If your array never contains more than 64 entries, you can just use `arr.chunks`. I chose `BigInt` here, because your example overflows if there are more than 63 entries in `arr`.

1 Like

I see. I know that my arrays are always < 60 entries, so I do not need the `BigInt`.

I want to run this conversion for 10^7 such arrays.
When I run both functions in a for loop, they give roughly the same result (your method is ~7 seconds, and my original function is ~11 seconds).
Is there a better way to run this for an entire 2d array (in the appropriate axis of course)?

`arr.chunks` should basically be free. `reverse` might be expensive.
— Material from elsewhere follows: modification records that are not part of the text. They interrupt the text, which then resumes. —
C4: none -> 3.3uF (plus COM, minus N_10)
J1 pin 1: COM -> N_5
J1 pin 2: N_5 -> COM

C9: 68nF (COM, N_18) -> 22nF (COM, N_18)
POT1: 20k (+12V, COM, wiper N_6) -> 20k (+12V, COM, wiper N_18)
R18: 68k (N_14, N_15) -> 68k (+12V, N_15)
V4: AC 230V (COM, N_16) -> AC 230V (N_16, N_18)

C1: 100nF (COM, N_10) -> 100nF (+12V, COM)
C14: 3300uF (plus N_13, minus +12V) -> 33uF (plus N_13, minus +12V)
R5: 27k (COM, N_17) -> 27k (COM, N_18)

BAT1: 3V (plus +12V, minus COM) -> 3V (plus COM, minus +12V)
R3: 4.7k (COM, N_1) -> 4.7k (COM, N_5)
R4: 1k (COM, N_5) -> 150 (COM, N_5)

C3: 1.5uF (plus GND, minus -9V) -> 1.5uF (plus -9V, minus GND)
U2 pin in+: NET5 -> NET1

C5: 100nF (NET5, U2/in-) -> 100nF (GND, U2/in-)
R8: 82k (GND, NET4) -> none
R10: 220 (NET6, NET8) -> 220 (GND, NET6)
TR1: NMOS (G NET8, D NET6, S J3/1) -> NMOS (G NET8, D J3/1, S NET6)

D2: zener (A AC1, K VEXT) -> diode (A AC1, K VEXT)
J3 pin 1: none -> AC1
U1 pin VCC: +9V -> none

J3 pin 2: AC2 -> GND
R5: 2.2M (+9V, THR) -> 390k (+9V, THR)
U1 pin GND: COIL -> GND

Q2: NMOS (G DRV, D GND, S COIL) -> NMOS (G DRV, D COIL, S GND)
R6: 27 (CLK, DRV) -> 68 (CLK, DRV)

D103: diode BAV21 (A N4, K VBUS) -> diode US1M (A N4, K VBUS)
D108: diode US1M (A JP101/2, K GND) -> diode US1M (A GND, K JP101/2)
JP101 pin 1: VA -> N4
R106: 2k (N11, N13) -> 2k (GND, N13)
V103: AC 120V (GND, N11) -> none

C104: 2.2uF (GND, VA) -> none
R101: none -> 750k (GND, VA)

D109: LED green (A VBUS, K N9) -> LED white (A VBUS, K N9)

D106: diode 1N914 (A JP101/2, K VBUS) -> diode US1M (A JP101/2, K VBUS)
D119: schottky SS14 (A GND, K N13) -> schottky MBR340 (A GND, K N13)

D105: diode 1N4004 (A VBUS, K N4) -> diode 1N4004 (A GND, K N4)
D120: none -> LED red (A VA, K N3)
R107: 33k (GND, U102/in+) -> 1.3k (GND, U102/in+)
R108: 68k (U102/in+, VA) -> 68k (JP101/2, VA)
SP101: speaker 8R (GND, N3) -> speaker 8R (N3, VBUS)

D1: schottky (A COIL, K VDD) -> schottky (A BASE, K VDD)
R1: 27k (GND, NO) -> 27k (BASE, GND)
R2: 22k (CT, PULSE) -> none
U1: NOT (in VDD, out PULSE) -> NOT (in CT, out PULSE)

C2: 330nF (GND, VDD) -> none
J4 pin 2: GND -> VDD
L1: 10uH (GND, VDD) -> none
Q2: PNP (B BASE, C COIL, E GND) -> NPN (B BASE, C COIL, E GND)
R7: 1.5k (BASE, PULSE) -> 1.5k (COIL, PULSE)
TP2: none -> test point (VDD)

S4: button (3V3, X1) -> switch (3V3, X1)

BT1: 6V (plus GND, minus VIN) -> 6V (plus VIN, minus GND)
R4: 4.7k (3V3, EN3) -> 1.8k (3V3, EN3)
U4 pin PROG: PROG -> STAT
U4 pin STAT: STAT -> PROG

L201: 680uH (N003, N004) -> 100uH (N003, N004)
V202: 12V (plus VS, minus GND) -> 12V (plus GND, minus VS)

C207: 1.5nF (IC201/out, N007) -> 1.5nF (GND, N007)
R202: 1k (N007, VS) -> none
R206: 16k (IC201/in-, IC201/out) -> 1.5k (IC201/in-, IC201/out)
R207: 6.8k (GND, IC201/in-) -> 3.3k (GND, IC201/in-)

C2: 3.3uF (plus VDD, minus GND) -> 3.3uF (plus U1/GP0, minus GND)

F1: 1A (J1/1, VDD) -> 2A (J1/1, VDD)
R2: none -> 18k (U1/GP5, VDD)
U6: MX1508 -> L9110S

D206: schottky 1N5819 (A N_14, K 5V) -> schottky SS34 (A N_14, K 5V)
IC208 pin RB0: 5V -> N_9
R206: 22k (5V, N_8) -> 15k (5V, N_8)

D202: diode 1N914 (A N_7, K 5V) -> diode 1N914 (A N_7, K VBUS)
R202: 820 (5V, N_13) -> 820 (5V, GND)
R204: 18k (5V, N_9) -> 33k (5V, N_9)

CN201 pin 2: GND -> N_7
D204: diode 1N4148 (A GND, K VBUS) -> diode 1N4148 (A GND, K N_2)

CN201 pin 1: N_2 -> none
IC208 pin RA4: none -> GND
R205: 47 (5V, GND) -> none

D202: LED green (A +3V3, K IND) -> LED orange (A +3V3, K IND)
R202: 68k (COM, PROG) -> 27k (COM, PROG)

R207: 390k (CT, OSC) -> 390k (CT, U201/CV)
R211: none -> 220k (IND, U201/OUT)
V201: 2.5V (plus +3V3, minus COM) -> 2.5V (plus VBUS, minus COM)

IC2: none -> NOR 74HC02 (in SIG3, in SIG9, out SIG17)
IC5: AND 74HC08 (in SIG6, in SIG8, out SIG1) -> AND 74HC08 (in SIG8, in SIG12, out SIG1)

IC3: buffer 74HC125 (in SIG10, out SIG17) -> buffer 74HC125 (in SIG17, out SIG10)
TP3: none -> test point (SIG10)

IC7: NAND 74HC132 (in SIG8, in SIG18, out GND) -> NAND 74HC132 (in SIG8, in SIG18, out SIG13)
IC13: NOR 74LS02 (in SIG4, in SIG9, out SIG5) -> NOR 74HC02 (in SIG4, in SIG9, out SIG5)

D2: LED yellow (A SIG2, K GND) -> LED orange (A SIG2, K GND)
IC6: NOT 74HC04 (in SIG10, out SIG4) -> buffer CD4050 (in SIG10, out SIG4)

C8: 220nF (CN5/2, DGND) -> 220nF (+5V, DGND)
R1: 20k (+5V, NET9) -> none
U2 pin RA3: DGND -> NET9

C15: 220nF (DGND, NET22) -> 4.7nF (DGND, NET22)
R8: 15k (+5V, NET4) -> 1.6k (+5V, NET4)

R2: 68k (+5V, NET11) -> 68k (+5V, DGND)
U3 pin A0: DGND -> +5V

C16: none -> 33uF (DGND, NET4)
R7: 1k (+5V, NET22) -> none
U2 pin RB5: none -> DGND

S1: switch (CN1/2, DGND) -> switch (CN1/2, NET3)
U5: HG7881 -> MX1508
The inplace `reverse!` might be a bit more efficient here, because it shouldn’t allocate. A better solution might be to restructure your code a bit, so you don’t need to reverse the array. It’s difficult to give concrete tips without knowing a bit more about your application. Are you currently using a 2d BitArray? If so, it might be a better solution to use a `Vector{UInt}` as your data structure and implement the bit-twiddling yourself.

I have a 2d array of bits. Each row is the bit array I am willing to convert to an `int`.
I guess I thought that even for 10^7 rows in such a 2d `BitArray`, the operation should be quite fast - my intuition was wrong.

It should be fast, if you can use `.chunks` and `reinterpret`, but you should be working along columns, not rows for good performance. Also, if each row/column has less than 60 elements, how do you wish to interpret the missing bits needed to make up a 64 bit integer?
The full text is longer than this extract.